Cronaca

11 settembre 2001, in quella moschea di via Massarotti nella piccola Cremona

Roberto Fiorentini, giornalista cremonese attualmente vicedirettore di Lombardia Notizie, si è occupato di terrorismo islamico con inchieste, servizi giornalistici e libri. Da lui la ricostruzione di come ‘funzionava’ la moschea estremista di via Massarotti.

E’ sempre stato difficile: anzi quasi impossibile, spiegare le connessioni tra un fatto planetario come l’abbattimento delle Torri Gemelle di New York e tanti, piccoli episodi e “strane” vicende accaduti nella sperduta Cremona. E’ stato complicato far credere ad un’ottusa politica locale e a un’opinione pubblica sbigottita dai morti e dall’inferno sulla terra, che è esistito un filo rosso che ha unito il destino del’immensa city, alle grandi città europee, fino al piccolo borgo lombardo. Eppure nel lontano e freddo febbraio del 1998, in una cenciosa cucina di via Massarotti, apparvero  manuali per sparare missili terra-aria con la scritta Al Qaeda. La cucina era quella di Ahmed El Bouhali musulmano integralista e capo della moschea. La buona volontà dei poliziotti non bastò per capire quanto stava accadendo. Eppure in quella stessa casa si comprese che quegli uomini di fede islamica, collegati tra loro, volevano una grande strage colpendo i mondiali di calcio in Francia.

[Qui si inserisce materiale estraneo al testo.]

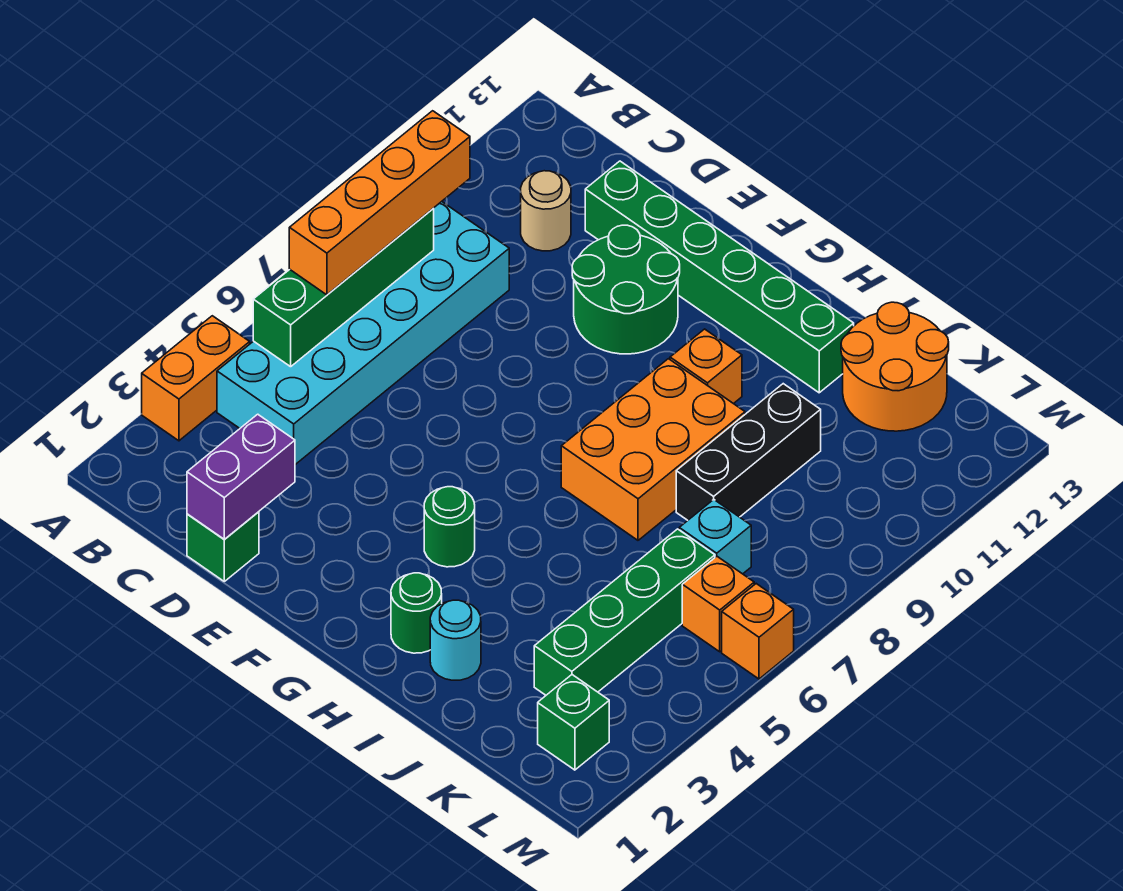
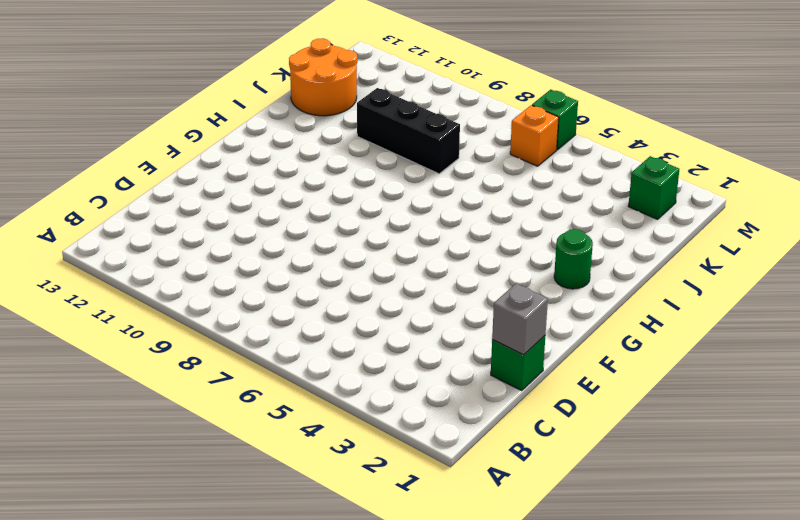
grey brick D1 level 2 -> purple brick D1:D2 level 2
green brick M6 level 1 -> orange brick M6 level 1
none -> orange brick A3:A4 level 1
none -> cyan brick B4:C9 level 1
none -> tan round brick C11 level 1

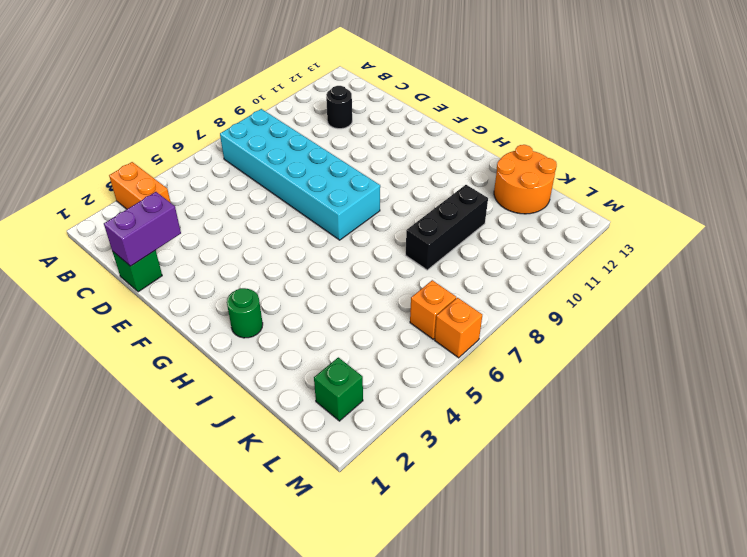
orange brick A3:B3 level 1 -> orange brick A3:A4 level 1
cyan brick B7:G8 level 1 -> cyan brick B4:C9 level 1
black round brick C11 level 1 -> tan round brick C11 level 1
none -> green brick D12:I12 level 1
none -> green round brick E10:F11 level 1
none -> green round brick G4 level 1

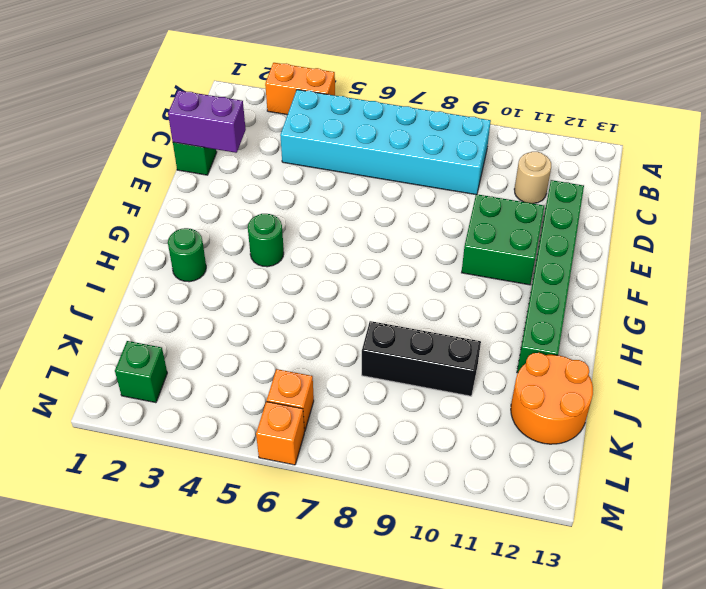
green brick E10:F11 level 1 -> green round brick E10:F11 level 1
none -> orange brick H7:I9 level 1
none -> orange brick H10 level 1
none -> cyan round brick I2 level 1

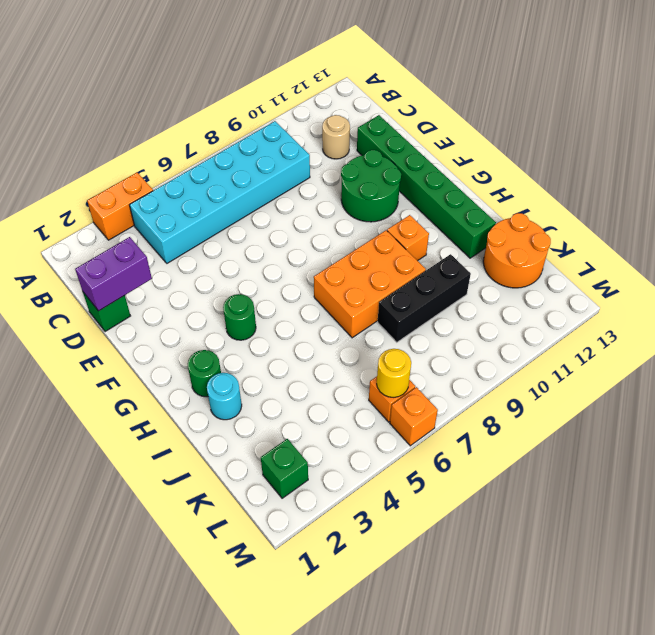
yellow round brick L6 level 2 -> none
none -> green brick K3:K6 level 1
none -> cyan brick K7 level 1
none -> green brick B5:B8 level 2

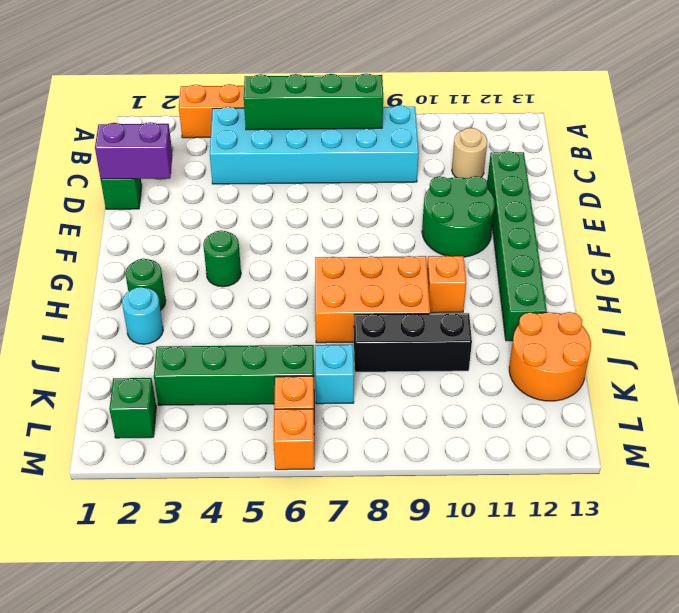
none -> orange brick B6:B9 level 3

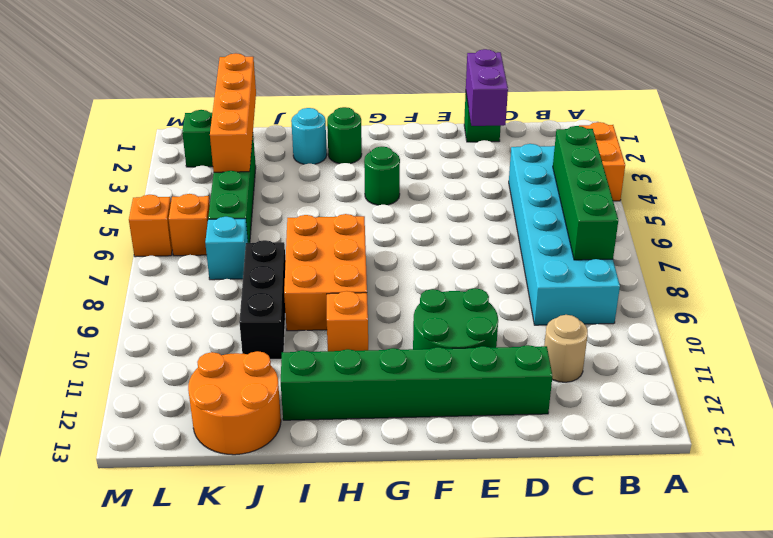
orange brick K1:K4 level 2 -> orange brick B6:B9 level 3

Eppure, era già il 2001, in una notte di gennaio, agenti dei servizi segreti e poliziotti si precipitarono, a perdifiato, sempre in quella casa di via Massarotti per accertarsi se lui Ahmed se ne stava accovacciato sui tappeti o non tra quel gruppo di magrebini che voleva far saltar l’ambasciata di via Veneto a Roma. Eppure, mancavano pochi giorni all’immane disastro, quando i volenterosi poliziotti della questura di Cremona si accorsero che quello stesso Ahmed era fuggito, in una notte d’estate, verso l’Afghanistan senza bene un perché. Eppure, un agente davanti ai giudici disse di aver trovato un filmato in quella moschea del terrore dove aerei si infrangevano contro le case di New York. Eppure qualche inquirente arrivò qui, molti anni dopo, a chiedere nomi e cognomi per confrontarli con chi le torri americane fece scoppiare. Dopo venne tutto il resto: inchieste per terrorismo internazionale. Pentiti. Rei confessi. Arresti. Possibili attentati a chiese e a metropolitane. Videoclip con uomini e animali sgozzati. Documenti inneggianti alla Jihad e alla Guerra Santa. Condanne in ogni grado di giudizio: fino alla Cassazione. Espulsioni. Eppure, ancora oggi, qualcuno non crede a quel filo rosso. A dieci anni di distanza l’11 settembre deve essere ancora capito fino in fondo. Soprattutto qui: sotto il Torrazzo; più che la morte ha vinto l’ideologia.